Currently the treatment of tinnitus remains unsatisfactory. No effective drug treatments are available. Tinnitus is managed by using several therapies such as masking therapy, tinnitus retraining therapy, attention diversion technique, cognitive behaviour therapy, and relaxation techniques. Combined use of therapies like Tinnitus Retraining Therapy (TRT), and sound masking therapy based on measured psychoacoustic parameters in combination with other tactics such as attention diversion, counseling, and relaxation therapy are more effective in tinnitus relief.

Patient satisfaction rates are very low, the cost of masking treatment is high and unaffordable to many patients. Moreover, patients have limited access to CBT limited trained audiologists and trained psychologists. The tinnitus maskers generate noise of high frequency which could damage the cochlear cells. The current challenges with tinnitus management include the lack of readily available precise tinnitus matching device, and comprehensive platform for the multi-modal tinnitus management approach, at an affordable cost.

The tinnitus management software overcomes the drawbacks of the current tinnitus maskers. The tinnitus matching software (TMe-solution) provides customized masker that prevents damage to the cochlear cells. It gives the patient access to improved TRT and CBT. The patient learns to ignore tinnitus. Patients in the study reported that they learned to ignore tinnitus and had an improvement in their quality of life.

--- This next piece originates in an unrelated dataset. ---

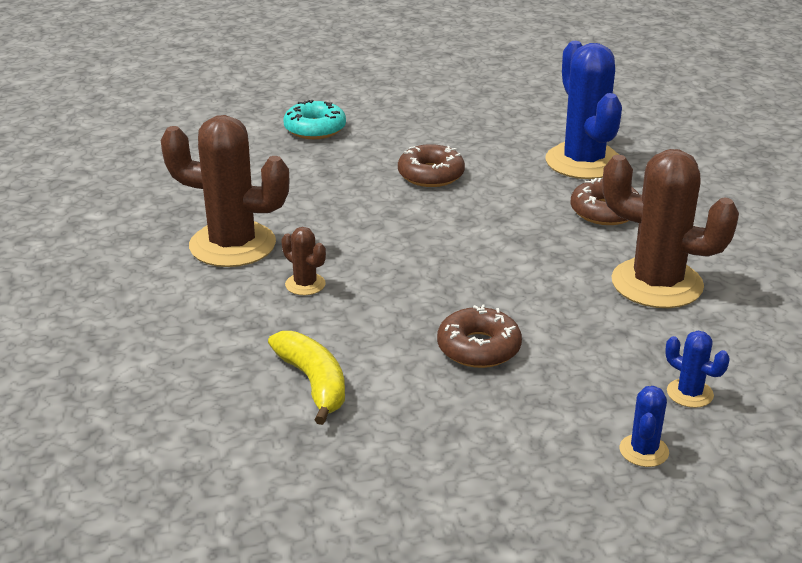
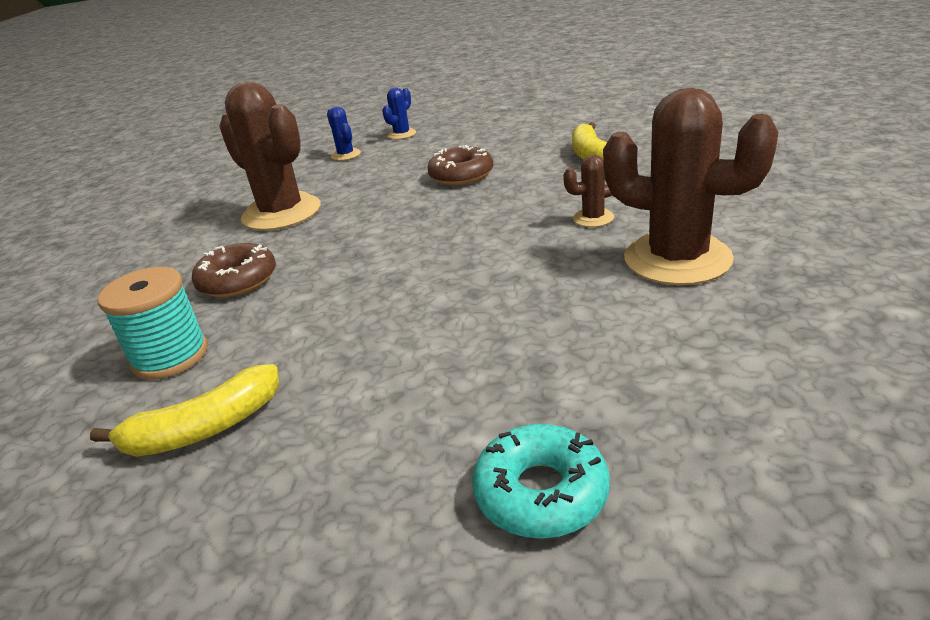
camera: 160 degrees left, 0 degrees up
(305, 284) = (593, 218): brown cactus -> brown cactus turned 75 degrees counterclockwise
(431, 175) = (389, 349): brown donut -> none
(509, 134) = (204, 429): none -> yellow banana
(583, 162) = (170, 356): blue cactus -> turquoise spool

Another advantage of the tinnitus management software (TMe-solution) is that it allows the patient to be treated with the tinnitus masker, CBT using one comprehensive platform.

The results of this pilot study have indicated a trend towards reduction of symptoms of tinnitus. Patients reported a 60% reduction in degree of annoyance due to tinnitus and 53% reduction in duration of tinnitus. Patients had a 65.75% reduction in TFI scores.

The chief limitation of our study was the small sample size. The results of the current study are promising and a large multi-centric study is warranted to evaluate the efficacy of MyTMD (For precise tinnitus matching) and TMe-solution (Mobile software for patients) in patients with tinnitus.

Conclusion

Management of tinnitus continues to pose a challenge to clinicians. Patients are dissatisfied with the current treatment options. The new tinnitus matching device is a unique non-invasive device offers precise tinnitus matching. The Tinnitus management software (Tme-solution) allows the patient to be treated with the customized tinnitus masker, Tinnitus Retraining Therapy (TRT), attention diversion technique, CBT using one comprehensive IOT based platform.